Calculate the length of the range: high - low + 1.
The base count of odd numbers is length / 2.
If the length is odd and the starting number (low) is odd, add 1 to include the extra odd.
Return the count.

class Solution:
    def countOdds(self, low: int, high: int) -> int:
        length = high - low + 1
        count = length // 2
        if length % 2 and low % 2:
            count += 1
        return count

public class Solution {
    public int countOdds(int low, int high) {
        int length = high - low + 1;
        int count = length / 2;
        if (length % 2 == 1 && low % 2 == 1) {
            count++;
        }
        return count;
    }
}

class Solution {
public:
    int countOdds(int low, int high) {
        int length = high - low + 1;
        int count = length / 2;
        if (length % 2 == 1 && low % 2 == 1) {
            count++;
        }
        return count;
    }
};

class Solution {
    /**
     * @param {number} low
     * @param {number} high
     * @return {number}
     */
    countOdds(low, high) {
        let length = high - low + 1;
        let count = Math.floor(length / 2);
        if (length % 2 === 1 && low % 2 === 1) {
            count++;
        }
        return count;
    }
}

public class Solution {
    public int CountOdds(int low, int high) {
        int length = high - low + 1;
        int count = length / 2;
        if ((length % 2 == 1) && (low % 2 == 1)) {
            count++;
        }
        return count;
    }
}

class Solution {
    fun countOdds(low: Int, high: Int): Int {
        val length = high - low + 1
        var count = length / 2
        if (length % 2 == 1 && low % 2 == 1) {
            count++
        }
        return count
    }
}

class Solution {
    func countOdds(_ low: Int, _ high: Int) -> Int {
        let length = high - low + 1
        var count = length / 2
        if length % 2 == 1 && low % 2 == 1 {
            count += 1
        }
        return count
    }
}

Time & Space Complexity

Time complexity: $O(1)$
Space complexity: $O(1)$

3. Math (One Liner)

Intuition

The count of odd numbers from 1 to n is (n + 1) / 2 (or equivalently (n + 1) >> 1). To find odd numbers in range [low, high], we take the count up to high and subtract the count below low.
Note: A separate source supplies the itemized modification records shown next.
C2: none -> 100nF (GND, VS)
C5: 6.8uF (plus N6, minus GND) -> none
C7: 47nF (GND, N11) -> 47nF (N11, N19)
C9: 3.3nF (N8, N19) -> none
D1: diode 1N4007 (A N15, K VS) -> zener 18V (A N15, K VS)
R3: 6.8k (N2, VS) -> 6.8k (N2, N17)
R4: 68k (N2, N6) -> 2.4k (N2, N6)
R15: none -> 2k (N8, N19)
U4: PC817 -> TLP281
The count below low equals the count up to (low - 1), which is low / 2 or low >> 1.

Algorithm

Compute the number of odd integers from 1 to high: (high + 1) >> 1.
Compute the number of odd integers from 1 to (low - 1): low >> 1.
Subtract the second from the first to get odds in [low, high].
Return the result.

class Solution:
    def countOdds(self, low: int, high: int) -> int:
        return ((high + 1) >> 1) - (low >> 1)

Time & Space Complexity

Time complexity: $O(1)$
Space complexity: $O(1)$

Common Pitfalls

Off-by-One with Range Boundaries

When the range length is odd, whether you get an extra odd number depends on whether low (or high) is odd. Forgetting to check this boundary condition leads to undercounting by 1.

Using Division Without Considering Endpoints

Simply computing (high - low) / 2 ignores whether the range starts or ends on an odd number. The formula must account for the parity of the boundaries, not just the length.